MIT - Massachusetts Institute of Technology

Well-Intentioned Uses of Technology Can Go Wrong

Joi Ito is the director of the MIT Media Lab, a research laboratory devoted to the integration of technology, art and design. He is on Twitter (@joi).

The bulk of today’s artificial intelligence research focuses on machine learning, where engineers “train” machines to augment the collective intelligence of our governments, markets and society. This “extended intelligence,” or E.I., will likely become the dominant form of A.I.

If we allow ‘extended intelligence’ to develop without thoughtfully managing how it integrates with, and affects, society, it could be used to amplify dangerous biases and entities.

Here’s the rub: The algorithms that create E.I. are trained by humans and can propagate the same biases that plague society, perpetuating them under the guise of “smart machines.” Take, for instance, predictive policing algorithms used to determine which neighborhoods should be more heavily patrolled for criminal activity, or who should be classified as a terrorist. Unless we embed ethical and moral grounding, technology meant to advance our well-being could, in fact, end up amplifying the worst aspects of our society.

Well-intentioned uses of developing technologies can go wrong. In 2003 I co-authored a paper that predicted that an open internet would play a significant role in democratizing society and fostering peace. Later, in the early days of the Arab Spring, it felt as though the internet had indeed helped spark the uprising.

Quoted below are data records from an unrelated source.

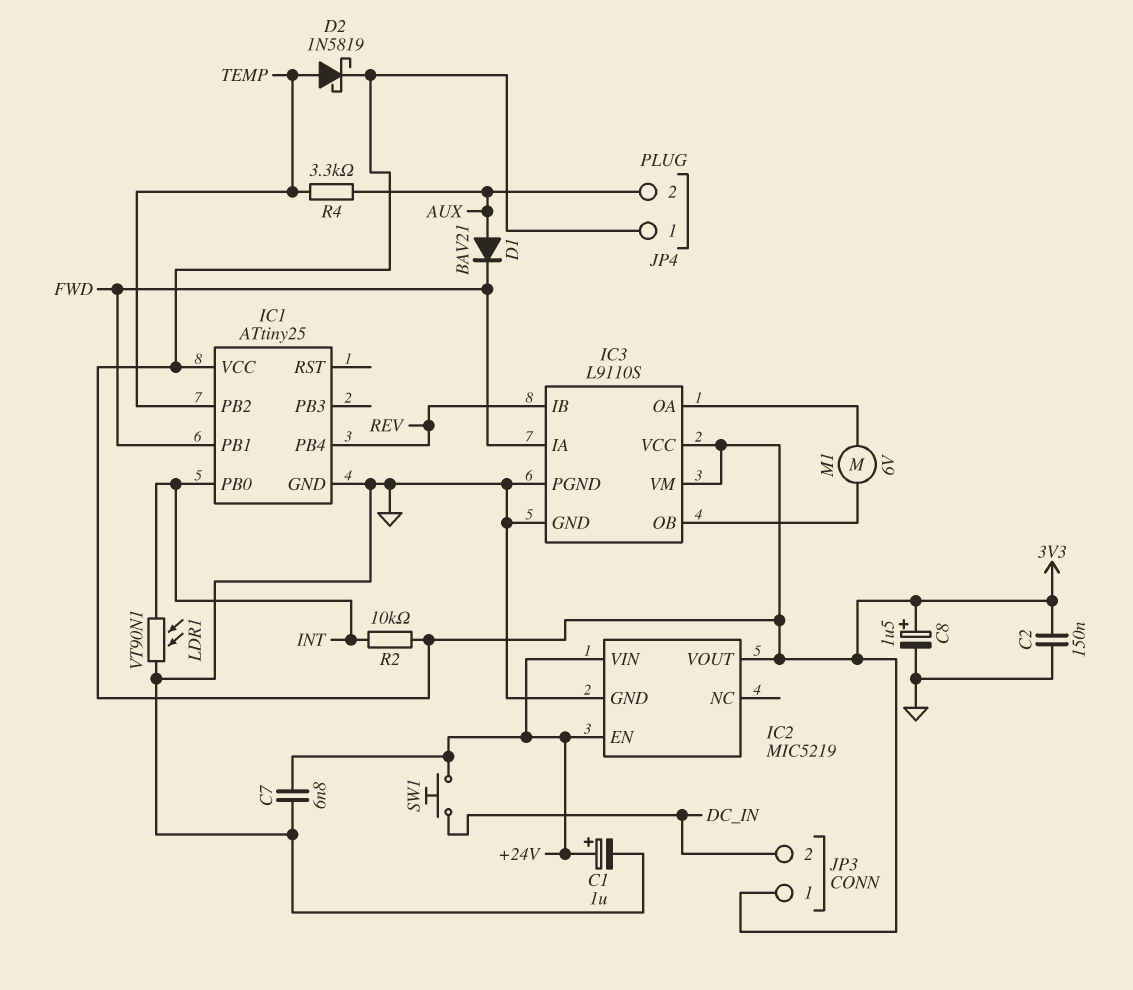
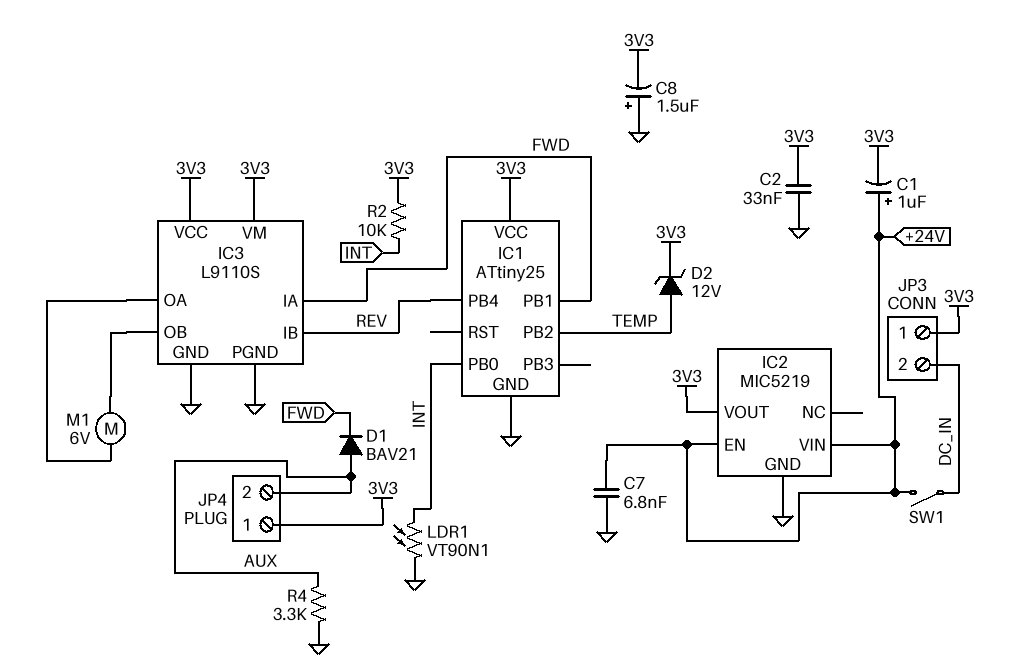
C1: 1uF (plus +24V, minus GND) -> 1uF (plus +24V, minus 3V3)
C2: 150nF (3V3, GND) -> 33nF (3V3, GND)
C8: 1.5uF (plus 3V3, minus GND) -> 1.5uF (plus GND, minus 3V3)
D2: schottky 1N5819 (A TEMP, K 3V3) -> zener 12V (A TEMP, K 3V3)
R4: 3.3k (AUX, TEMP) -> 3.3k (AUX, GND)
SW1: button (+24V, DC_IN) -> switch (+24V, DC_IN)

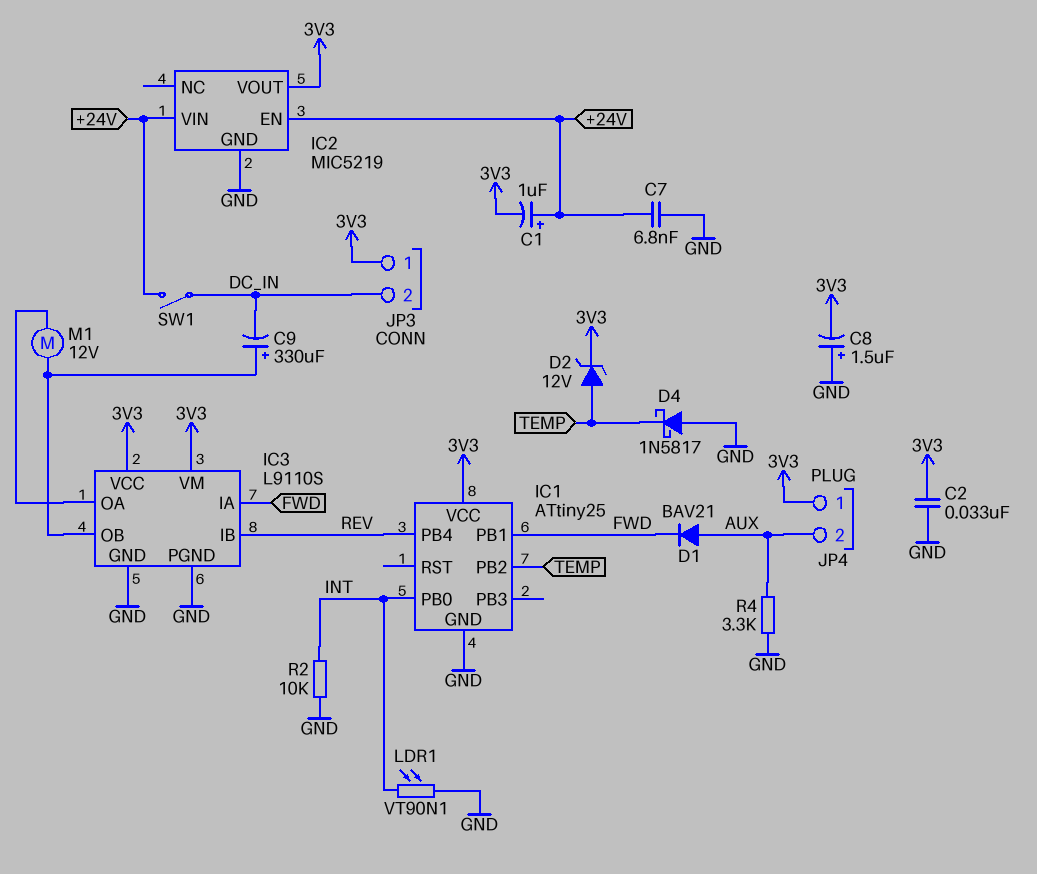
C9: none -> 330uF (plus IC3/OB, minus DC_IN)
D4: none -> schottky 1N5817 (A GND, K TEMP)
M1: motor 6V (IC3/OA, IC3/OB) -> motor 12V (IC3/OA, IC3/OB)
R2: 10k (3V3, INT) -> 10k (GND, INT)

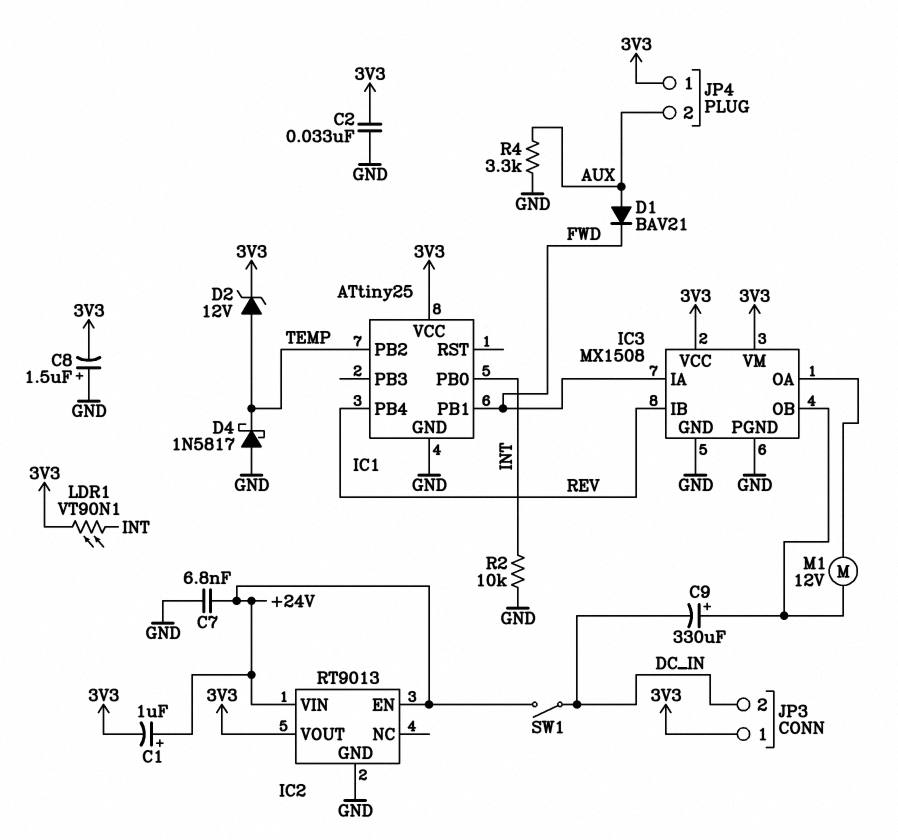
IC2: MIC5219 -> RT9013
IC3: L9110S -> MX1508
LDR1: VT90N1 (GND, INT) -> VT90N1 (3V3, INT)

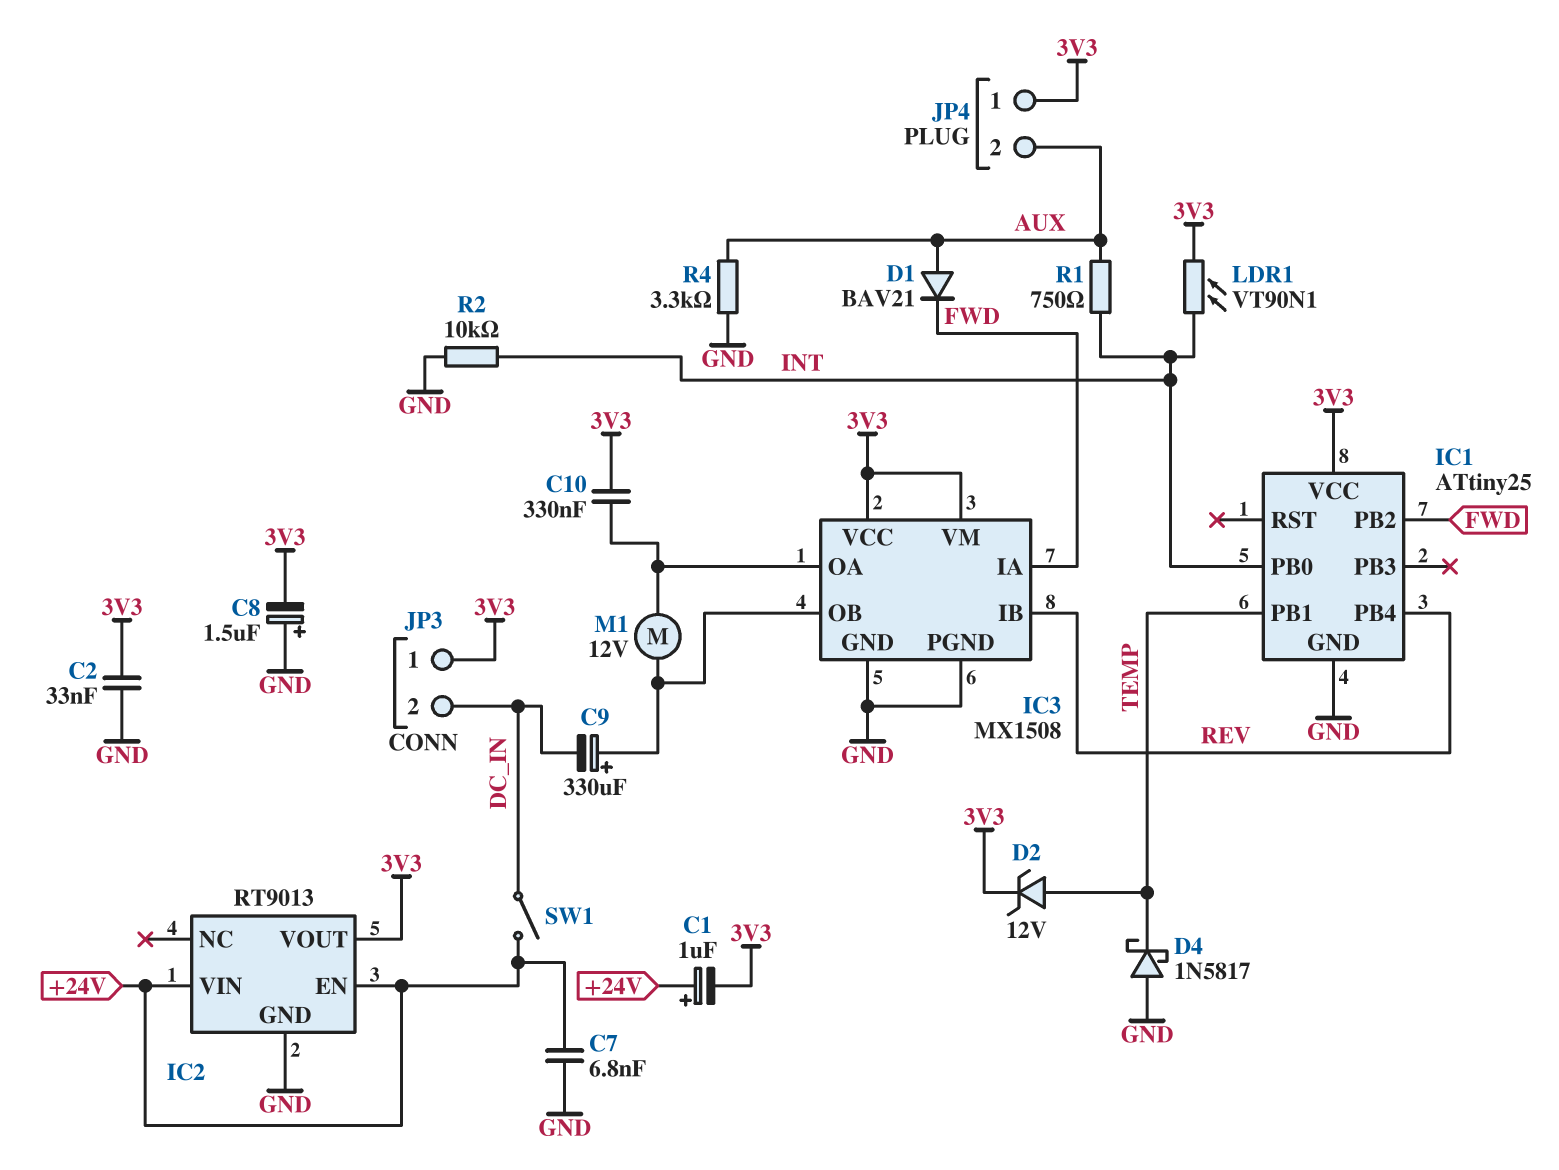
C10: none -> 330nF (3V3, IC3/OA)
IC1 pin PB1: FWD -> TEMP
IC1 pin PB2: TEMP -> FWD
R1: none -> 750 (AUX, INT)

But as the internet has increasingly become a place for bigotry and malicious trolling as well as a platform for organizations like ISIS to advance a wave of hatred, I wonder, “What hath the internet wrought?” I have similar concerns about the development and deployment of E.I.

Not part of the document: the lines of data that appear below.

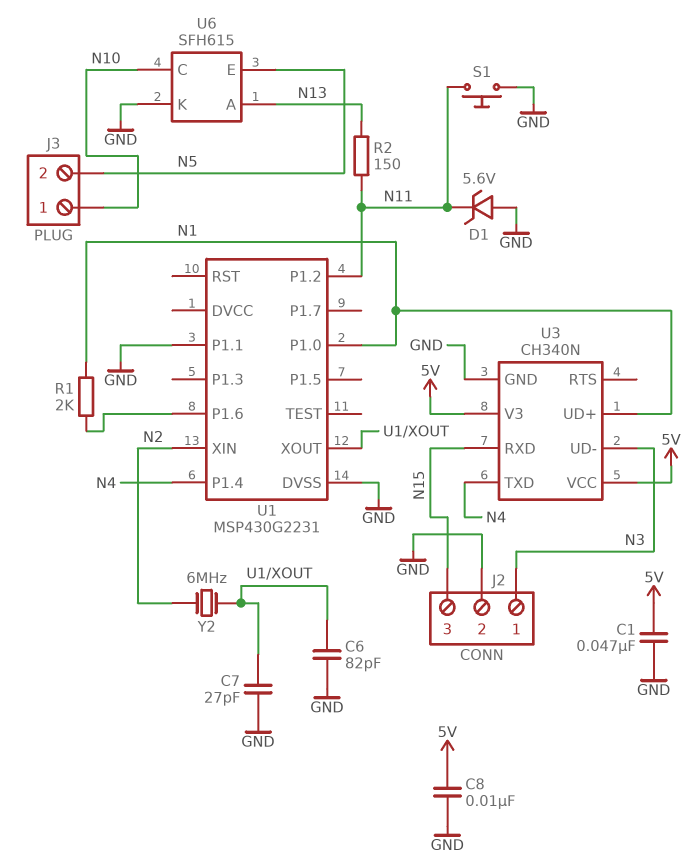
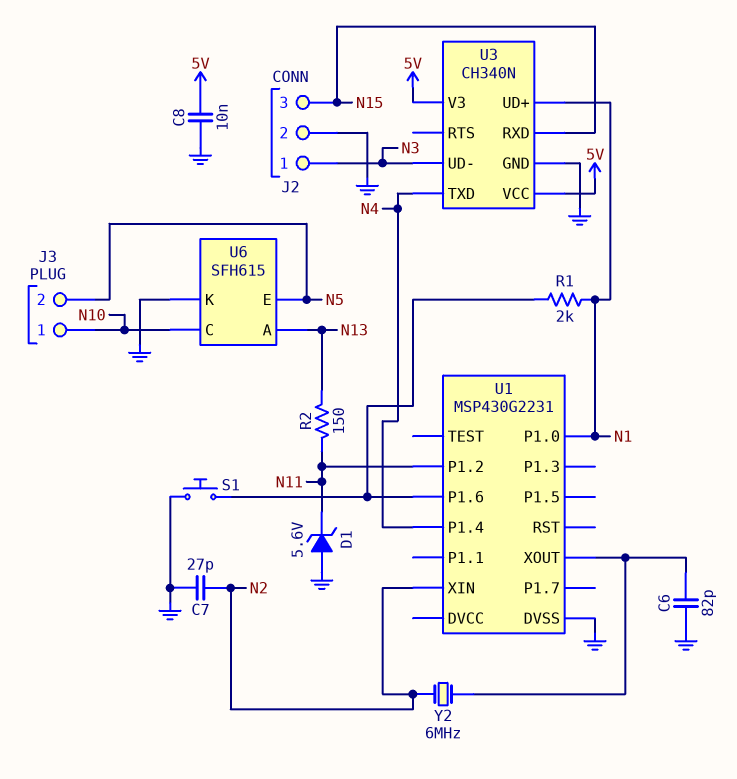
C1: 47nF (5V, GND) -> none
C7: 27pF (GND, U1/XOUT) -> 27pF (GND, N2)
S1: button (GND, N11) -> button (GND, U1/P1.6)
U1 pin P1.1: GND -> none

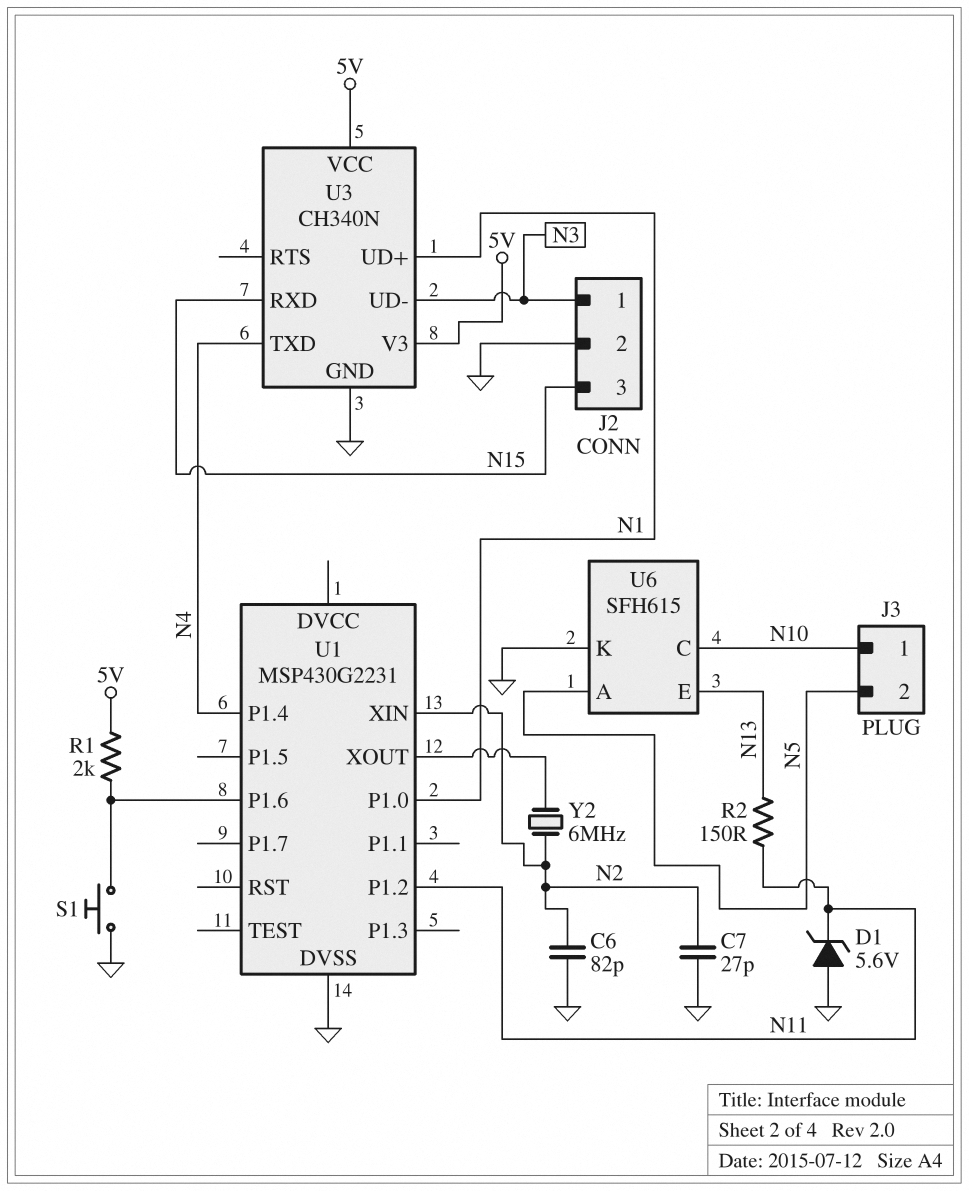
C6: 82pF (GND, U1/XOUT) -> 82pF (GND, N2)
C8: 10nF (5V, GND) -> none
R1: 2k (N1, U1/P1.6) -> 2k (5V, U1/P1.6)
U6 pin A: N13 -> N5
U6 pin E: N5 -> N13

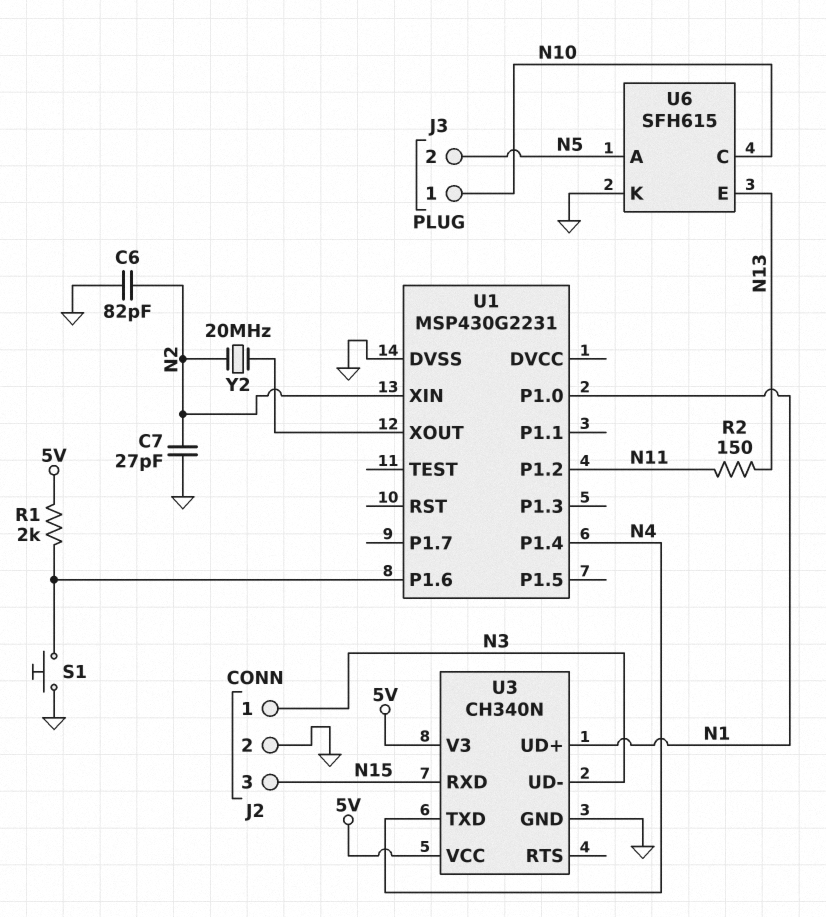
D1: zener 5.6V (A GND, K N11) -> none
Y2: 6MHz (N2, U1/XOUT) -> 20MHz (N2, U1/XOUT)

It’s absolutely essential for us to develop a framework for how our ethics, government, educational system and media evolve in the age of machine intelligence. We must initiate a broader, in-depth discussion about how society will co-evolve with this technology, and we must build a new kind of computer science that creates technologies that are not only “smart,” but are also socially responsible. If we allow E.I. to develop without thoughtfully managing how it integrates with, and affects, society, it could be used to amplify dangerous biases and entities. And we may not notice until it’s too late.